How Kris Jenner helped Staples earn 200 million impressions

A single tweet about the reality star helped the retailer gain media attention

Screen Shot 2016-07-06 at 11.55.59 AMEvery morning the four-person communications team at Staples Canada meets to talk about the day’s trending topics; a popular tactic among both marketers and PR agencies.

On June 30, a familiar name came up: Kardashian. More specifically, the matriarch of the celebrity family, Kris, who was in the news because she had launched a new jewelry line. Ordinarily, this kind of Us Weekly fodder would be of little concern to Staples, but the communications team spotted a handful of news stories and comments on social media that made an interesting observation: one of Jenner’s necklaces looked like it was made of paper clips.

That, the team decided, they could do something with. They set out brainstorming jokes about the paper clip necklace and settled on short, simple copy written by the brand’s social media manager, Michelle Janzso. Quoting one of Jenner’s tweets with a photo of the necklace, Staples Canada tweeted, “Also available in aisle 7….

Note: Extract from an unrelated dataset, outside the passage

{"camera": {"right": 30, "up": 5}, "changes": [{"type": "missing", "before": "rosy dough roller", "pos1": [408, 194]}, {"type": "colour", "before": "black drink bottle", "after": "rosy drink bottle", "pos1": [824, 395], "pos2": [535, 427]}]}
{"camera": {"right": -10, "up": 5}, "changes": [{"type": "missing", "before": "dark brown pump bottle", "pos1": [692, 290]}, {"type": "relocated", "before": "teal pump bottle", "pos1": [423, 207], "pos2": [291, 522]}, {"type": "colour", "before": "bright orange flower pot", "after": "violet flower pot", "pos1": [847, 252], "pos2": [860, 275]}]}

The tweet picked up traction right away, with an initial engagement rate of 10%. (On average, just 0.035% of a brand’s following interacts with any given tweet, according to Forrester.) But, later that night, it really took off. At 8:30 pm, the post had about 2,000 retweets. Twenty minutes later, it had spread like wildfire, pulling in another 10,000. Less than a week later, it now has 67,000 retweets and 70,000 likes. The tweet is by far Staples Canada’s most popular social post to date. In total, it has earned 5.5 million impressions on Twitter and helped grow the brand’s Twitter following by 2% to more than 32, 000.

The PR pickup has been an added benefit. The tweet was covered by the traditional media and landed the brand mentions everywhere from Time to USA Today, ET Online and Mashable. According to the company, the tweet led to 200 million media impressions. By comparison, the retailer’s weeks-long back-to-school campaign each year creates, on average, 150 million media impressions.

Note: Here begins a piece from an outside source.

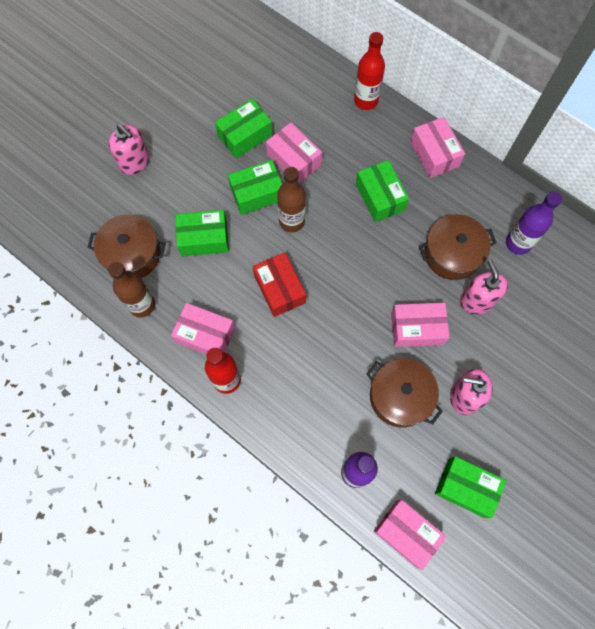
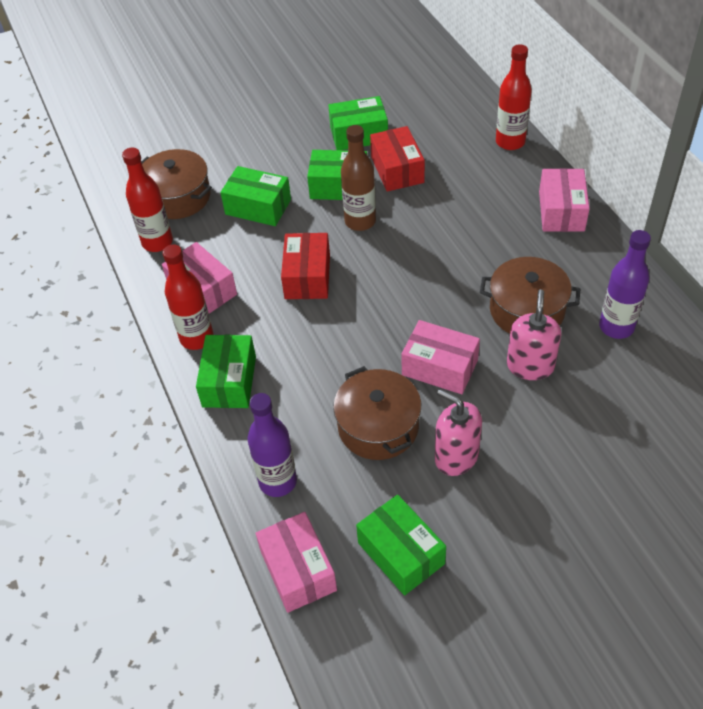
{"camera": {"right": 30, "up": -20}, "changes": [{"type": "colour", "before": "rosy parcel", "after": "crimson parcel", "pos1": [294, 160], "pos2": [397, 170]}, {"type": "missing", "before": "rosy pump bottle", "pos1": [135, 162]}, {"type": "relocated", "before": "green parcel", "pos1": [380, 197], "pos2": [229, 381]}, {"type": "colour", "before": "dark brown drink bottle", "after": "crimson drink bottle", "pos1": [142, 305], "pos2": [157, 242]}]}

The brand put a small media spend behind the tweet once it saw the pickup it was getting, but in total Janzso said just 3% of the impressions were paid.

Alessandra Saccal, head of communications at Staples Canada, said the tweet also helped the brand connect with a young audience; one of its key goals as it heads into the important back-to-school season.

About 30% of the brand’s audience on Twitter is 24-years-old or younger. With this tweet, 96% of the engagement came from consumers in that age bracket.

Typically, Staples Canada doesn’t snark on Twitter. In terms of jokes made about the Kardashian clan, this one was harmless, but it did represent a step outside the brand’s comfort zone.

“We took a risk. It’s not usually typical to our brand, but the risk paid off,” Saccal said. “It really resonated, and it was relevant to our business, so it made sense to us. It was a risk we were willing to take.”

Saccal said she saw the tweet as an exercise in brand building and driving engagement, rather than a direct line to sales, but as her team pulls reports, they are looking into whether it had an impact on the bottom line. (At the time of publishing, Staples Canada did not have ROI stats related to the tweet.)

“We put the ask out for additional metrics, knowing the intention of the tweet really was more about brand building and engagement… but we’re still waiting to hear if there was [a business] impact,” said Saccal.